Storm Erie left members of the University community scratching their heads and feeling alarmed when he left his mark on the school two years ago.
Erie drove his car through the Quad and threw various items, including a sling blade and a gas can, from the vehicle in February 2010. He spoke with The Daily Reveille on Tuesday to reflect on the event and share where he is now.
Erie, now 23, said he doesn’t regret the incident and feels like his action was misrepresented.
The items he removed from his car weren’t randomly tossed around the Quad, he said, but they were part of an artistic representation.
Erie said each item had a symbolic meaning and was arranged in a manner intended to communicate a message and serve as a symbol for life.
The incident was an impulsive reaction to his best friend’s murder and the stresses of being an architecture student, Erie said.
His friend’s unexpected death caused him to “start looking at the world from a bird’s-eye view.”
The main part of his artistic representation was a 30-inch by 80-inch display of a spiraling structure from an architecture project he had done during a previous semester, he said. He draped jumper cables over the structure, which he said stood for “power to architecture.”
According to Erie, he set out a chessboard to represent strategy. An African drum represented rhythm. Waterproof pants symbolized protection from the elements. Rain boots represented walking on water.
A gas can placed on top of a trashcan, which alarmed students at the time, was meant to say that humans should not rely on fossil fuels and turn to alternative energy sources as well, Erie said.
But students who witnessed the display thought the worst. “I really thought he was going to start shooting or something,” psychology student Kandice Tyler told The Daily Reveille in February 2010.
The final piece was a sling blade planted into the ground, which Erie said meant that his “work here is done.” “Those are the items I carry around with me that make my life what it is,” he said.
Erie called the action unplanned, impulsive and a result of built-up stress. He said he wasn’t under the influence of any drugs.
Erie said he elected to drive through the Quad because it was an easier method for him to carry his belongings and he could avoid the hassle of parking at the University.
While Erie understood why people were alarmed, he said he didn’t mean to be dangerous or threatening, and he emphasized that he drove carefully in the Quad.
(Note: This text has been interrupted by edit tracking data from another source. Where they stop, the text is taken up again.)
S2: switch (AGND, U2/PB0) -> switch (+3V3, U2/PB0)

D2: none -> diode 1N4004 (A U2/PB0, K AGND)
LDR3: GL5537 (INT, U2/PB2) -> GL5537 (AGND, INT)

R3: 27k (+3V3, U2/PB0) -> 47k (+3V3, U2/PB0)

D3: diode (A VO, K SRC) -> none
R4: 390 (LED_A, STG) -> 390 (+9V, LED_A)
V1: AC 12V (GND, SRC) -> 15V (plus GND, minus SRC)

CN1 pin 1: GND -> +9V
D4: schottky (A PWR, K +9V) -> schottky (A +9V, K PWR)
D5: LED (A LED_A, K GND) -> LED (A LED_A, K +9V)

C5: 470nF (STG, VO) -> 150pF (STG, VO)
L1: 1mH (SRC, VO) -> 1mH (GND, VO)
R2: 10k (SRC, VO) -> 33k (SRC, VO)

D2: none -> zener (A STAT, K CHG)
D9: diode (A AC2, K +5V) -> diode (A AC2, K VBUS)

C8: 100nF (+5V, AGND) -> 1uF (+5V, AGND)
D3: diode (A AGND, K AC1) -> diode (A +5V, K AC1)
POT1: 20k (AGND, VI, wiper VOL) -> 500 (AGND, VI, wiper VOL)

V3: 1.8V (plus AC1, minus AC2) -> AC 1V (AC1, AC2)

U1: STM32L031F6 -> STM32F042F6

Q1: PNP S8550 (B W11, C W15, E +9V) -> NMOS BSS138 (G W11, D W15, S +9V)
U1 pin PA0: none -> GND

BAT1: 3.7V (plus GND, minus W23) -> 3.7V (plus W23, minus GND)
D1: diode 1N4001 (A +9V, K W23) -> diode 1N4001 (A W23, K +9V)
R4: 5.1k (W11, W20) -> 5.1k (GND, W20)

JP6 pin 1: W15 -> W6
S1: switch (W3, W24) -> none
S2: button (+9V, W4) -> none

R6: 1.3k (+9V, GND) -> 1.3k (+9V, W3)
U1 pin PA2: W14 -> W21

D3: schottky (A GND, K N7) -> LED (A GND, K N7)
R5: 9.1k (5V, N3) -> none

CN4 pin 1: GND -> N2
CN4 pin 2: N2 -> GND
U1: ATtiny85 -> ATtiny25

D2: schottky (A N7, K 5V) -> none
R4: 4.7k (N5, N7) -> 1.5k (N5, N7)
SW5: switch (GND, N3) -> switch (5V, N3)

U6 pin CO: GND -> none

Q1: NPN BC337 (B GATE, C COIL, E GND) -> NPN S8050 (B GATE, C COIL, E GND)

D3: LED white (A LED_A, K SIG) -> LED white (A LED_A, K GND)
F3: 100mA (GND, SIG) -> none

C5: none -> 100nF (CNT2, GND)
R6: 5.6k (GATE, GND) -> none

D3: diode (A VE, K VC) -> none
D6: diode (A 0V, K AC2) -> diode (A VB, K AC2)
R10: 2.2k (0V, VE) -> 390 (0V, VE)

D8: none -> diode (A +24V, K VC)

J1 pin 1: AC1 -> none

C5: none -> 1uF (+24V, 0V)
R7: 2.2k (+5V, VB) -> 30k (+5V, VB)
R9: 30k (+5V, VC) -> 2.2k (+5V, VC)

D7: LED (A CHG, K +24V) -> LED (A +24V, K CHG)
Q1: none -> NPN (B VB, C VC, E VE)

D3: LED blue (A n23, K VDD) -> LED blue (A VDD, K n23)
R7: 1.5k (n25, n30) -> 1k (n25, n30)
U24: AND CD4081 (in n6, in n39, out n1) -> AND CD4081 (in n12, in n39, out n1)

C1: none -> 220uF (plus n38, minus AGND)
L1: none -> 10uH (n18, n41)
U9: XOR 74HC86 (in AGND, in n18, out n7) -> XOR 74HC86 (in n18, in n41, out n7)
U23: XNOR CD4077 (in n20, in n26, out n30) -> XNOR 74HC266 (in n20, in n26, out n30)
Architecture senior Noam Platt, a friend of Erie’s at the time, said Erie worked hard in school but was often unorthodox.
“He was always kind of the alternative type,” Platt said. “He always had off-the-wall, strange and challenging ideas.”
Platt said he thought the campus community’s reaction to Storm’s drive through the Quad was too harsh and showed that the University wasn’t very progressive.
After the incident in the Quad, Erie was handcuffed, put into an ambulance and taken to a mental institution.
He stayed there for two weeks and called the experience mentally traumatizing and publicly humiliating.
“When I was in the mental institution, I felt like I was helping the patients more than the doctors,” Erie added as he spoke about his disapproval of the institution’s operations.
Erie was suspended for a year and was banned from the University.
He said he experienced other “altercations” after the Quad incident, but later enrolled in the naval architecture program at the University of New Orleans.
Disappointed by the lack of funding and room for creativity, Erie left UNO.
He now works at a commission-based sales job to save money for a company he wants to open. His plan is to create Erie Innovations, a “design and build” architectural firm dedicated to conceptual, innovative and sustainable design.
He said he’s also open to returning to school.